Zakk and I exchange glances and I let him answer. “I heard nothing from the nurse or Doctor Millan, but after listening to Shari’s story, it’s pretty obvious it was a psychic attack.”
I shiver despite myself. I clench and unclench my hands, noticing the way my dark skin flows over and across my knuckles. The sheets rustle with Dace’s shifting weight. For the first time I notice the paper-clipped manila folders by his thigh. Had he already found something about The Darkness-That-Hunts’ insignia? I want to ask him, but I don’t feel comfortable inquiring with Kamiron in the room.

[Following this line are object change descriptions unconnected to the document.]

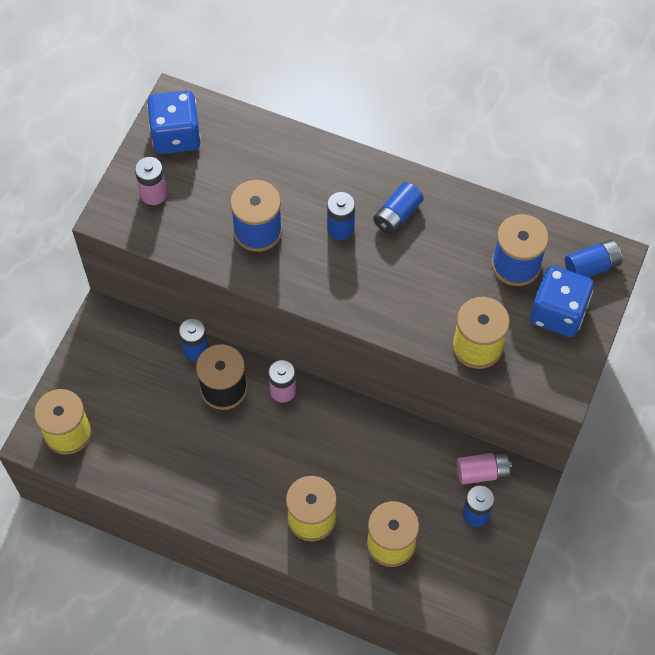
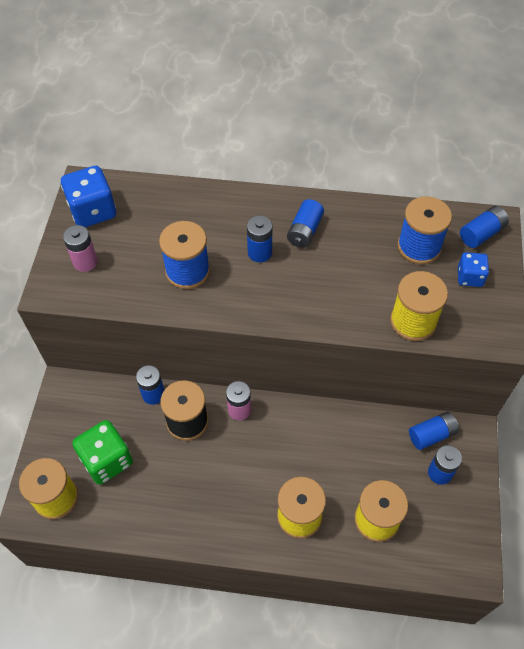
camera: 15 degrees left, 5 degrees down
(129, 408) = (107, 460): none -> green dice
(482, 472) = (431, 435): pink battery -> blue battery
(558, 313) = (469, 277): blue dice -> blue dice, size x0.58

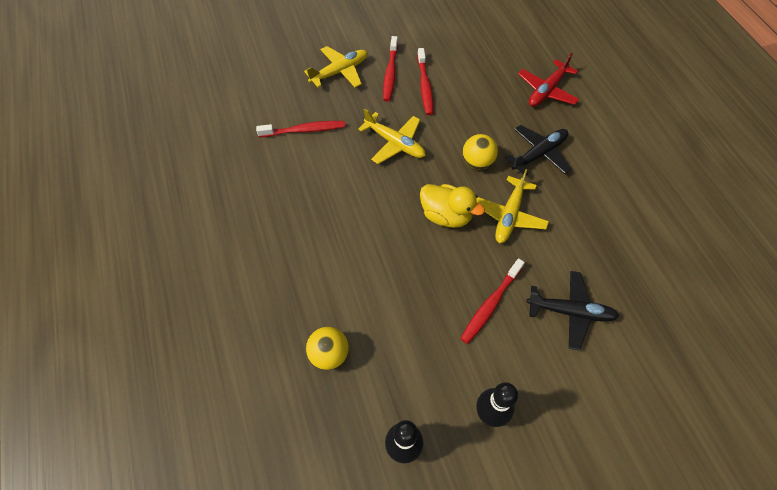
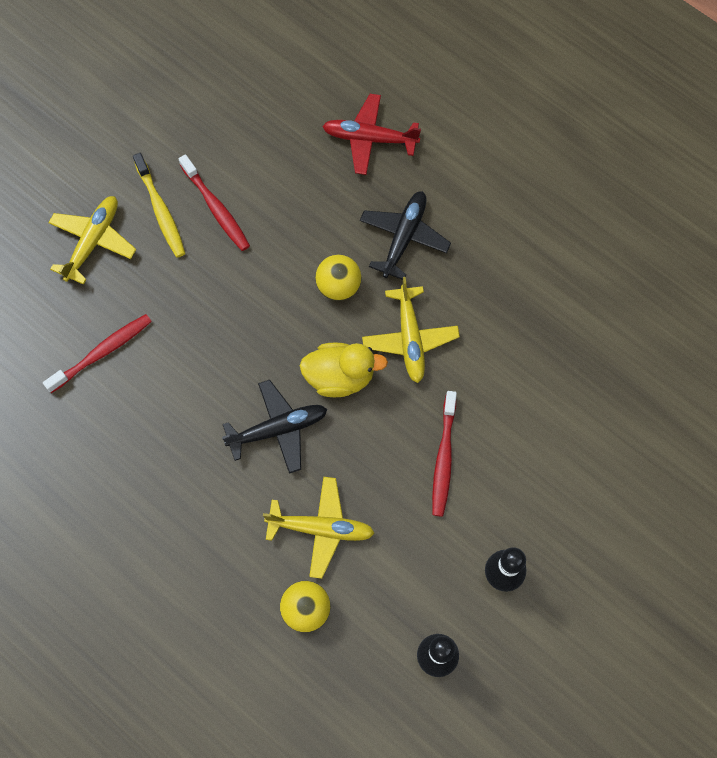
camera: 30 degrees left, 10 degrees up
(390, 73) = (161, 211): red toothbrush -> yellow toothbrush
(395, 143) = (226, 312): yellow plane -> yellow plane (321, 529)
(546, 90) = (369, 138): red plane -> red plane turned 90 degrees clockwise
(570, 312) = (529, 421): black plane -> black plane (278, 429)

Dace coughs into his fist. “Wonder who would do such a thing--and why.” Zakk keeps his expression neutral. I try for the same effect but fail.
Surprisingly, it’s Kamiron who speaks. “Cut the crap, guys.”
Startled, I glance at him. He is glaring at me and I can nearly feel the anger seeping from him.
“What do you mean?”
“Quit the calming shit, Z,” Kamiron snarls, and Zakk immediately backs off. “I know you guys are up to something and if Shari’s involved then I know it’s gotta be about that Hunter or whatever it is.” Kamiron swears again, dragging his fingers through his ink-black hair. “I can’t believe she got to you guys.”
They move to defend me, but I hold up my hand. “Why did you come here?”
His eyes are steel. His lips glisten as his tongue darts over them. “To find out what you’re up to.”
“Are you a spy?”
He gapes at me and then his lips draw back into a sneer. “For who? ‘Andhakar?’”
“For Sandra.”
I motion for Dace to hand me his folders. Undoing the paper clips, I rifle through the information. Before Kamiron can say anything, I hold up the picture Dace’s printed out.
“Does Sandra have this mark on her body?”
Kamiron glances at the photo of The Darkness-That-Hunts’ insignia. “Surely, you---”
“Yes, or no,” I demand, my eyes never abandoning his face.
Kamiron stands. Hamilton slides away from the door and without a word, Kamiron leaves.
I bite my lip and try to control my trembling hand. The paper shakes, making the brand of The Darkness-That-Hunts dance.
Dace turns from the open door and lets out a hissing breath. “I think you’d better explain what’s going on, Shari.”